41,290,100,000,000 Korean won. For the first time in Korean retail history, a single e-commerce company now outsells every major hypermarket chain's combined large-format retail operations. While this figure, pulled from fiscal year 2024, signaled a 29% year-over-year jump, the structural displacement it represents has only deepened. By the time Coupang’s 2025 revenue hit $34.534 billion USD—approximately 47.5 trillion won at prevailing exchange rates—it became a story of how a logistics architecture began systematically displacing a legacy real estate portfolio.
The Logistics Architecture vs The Real Estate Portfolio
Traditional retail built its moat on the physical convenience of a hypermarket within a few miles of every major apartment complex. Today, that moat has evaporated because Coupang treated retail as a math and movement problem rather than a merchandising one. According to Coupang’s logistics data, their strategic fulfillment center placement allows them to reach 70% of the South Korean population within a 7-mile radius. This density renders the physical store nearly obsolete for routine utility shopping. A sorting robot processing a grocery order at 11:45 PM for a 7:00 AM delivery offers a friction-free experience that no brick-and-mortar operation can match.
The shift is visible in the diverging revenue streams of the large-format retail segment. While Coupang’s 2024 revenue surged by roughly 9.5 trillion won, it is important to note that a significant portion of this growth was driven by international expansion in Taiwan and the integration of Farfetch. However, even accounting for those global moves, a growing share of Korea’s household spending on daily necessities has migrated online. The incumbents are tethered to a footprint of approximately 370 physical locations—a 2024 baseline that is actively shrinking following Homeplus store closures that accelerated after the chain's entry into rehabilitation proceedings in March 2025.
Survival Through Pivot and Profitability
Legacy retailers are not folding, but they are shrinking their footprint to focus on what analysts describe as a retreat from expansion toward cost efficiency and format specialization. E-Mart recently reported an operating profit of 178.3 billion won for Q1 2026, its best first-quarter result since 2012. This 14-year high suggests a successful defense, but the source of the growth tells a different story. The profit was primarily driven by Traders, their warehouse-style discount arm, and private brand sales like T-Standard, which saw 40% growth. Meanwhile, the core hypermarket segment continued to see sales declines, its share of operating profit falling to 54.9%.
This shift toward warehouse formats and private labels is a defensive play to find a price floor that e-commerce cannot easily undercut. Coupang's demand-driven fulfillment model is designed to reduce the inventory overhang that typically causes fresh food loss in markets with comparable hypermarket models. For the old guard, the goal is no longer to win back the daily grocery run, but to protect the margins on what remains. The traditional hypermarket format is in structural decline, even as the corporations behind them find new ways to extract profit from specialized segments.
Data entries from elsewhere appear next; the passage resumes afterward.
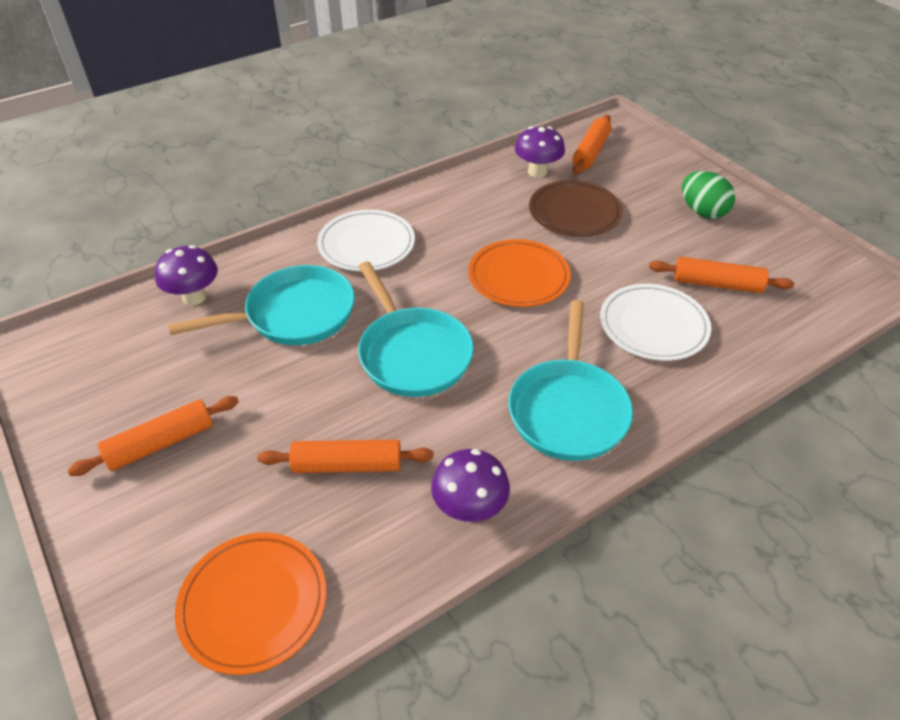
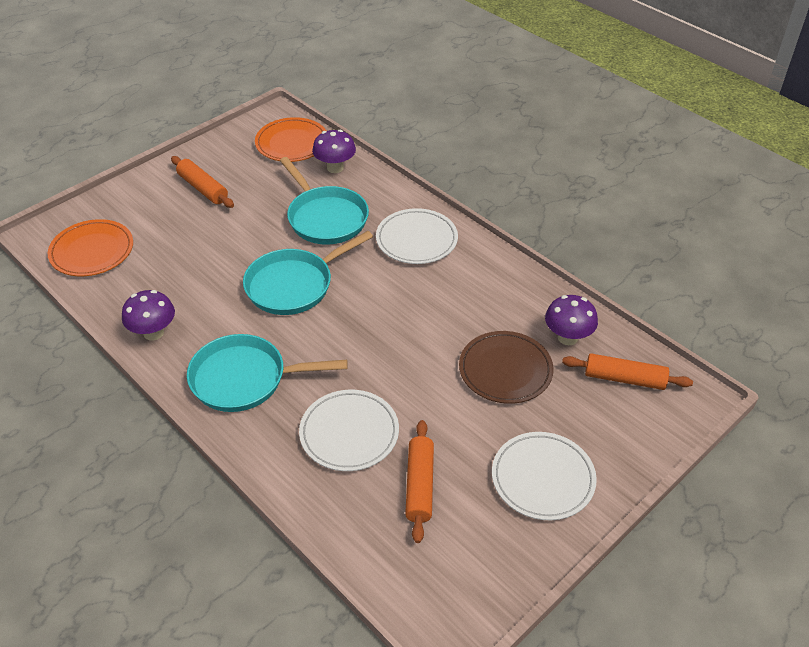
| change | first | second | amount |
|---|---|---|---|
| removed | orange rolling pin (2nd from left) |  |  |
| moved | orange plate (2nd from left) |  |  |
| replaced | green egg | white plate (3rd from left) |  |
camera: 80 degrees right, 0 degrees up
The Digital Ghost in Physical Aisles
We are witnessing the transformation of the hypermarket into an experiential hub, such as the renovated E-Mart Starfield Market in Ilsan. That specific location saw a sales rise of over 75.1% after focusing on visitor experience rather than just shelf density. This confirms a new pattern: physical retail must move toward entertainment to survive. If a store cannot offer something a screen cannot, it loses its reason for existing.
The broader retail landscape reflects this pressure. Korea’s business closure rate for retail reached 16.78% in 2024, a figure largely driven by inflation and high interest rates affecting small independent shops. While the hypermarket giants have more capital to weather the storm, they are operating in an ecosystem where the very concept of shopping has been decoupled from physical geography. The question is not whether experience-led formats can attract customers; it is whether enough stores can execute the transformation before the capital runs out. This dominance is not without risk, however, as Coupang faces ongoing regulatory exposure and customer skepticism following its massive late-2025 data breach.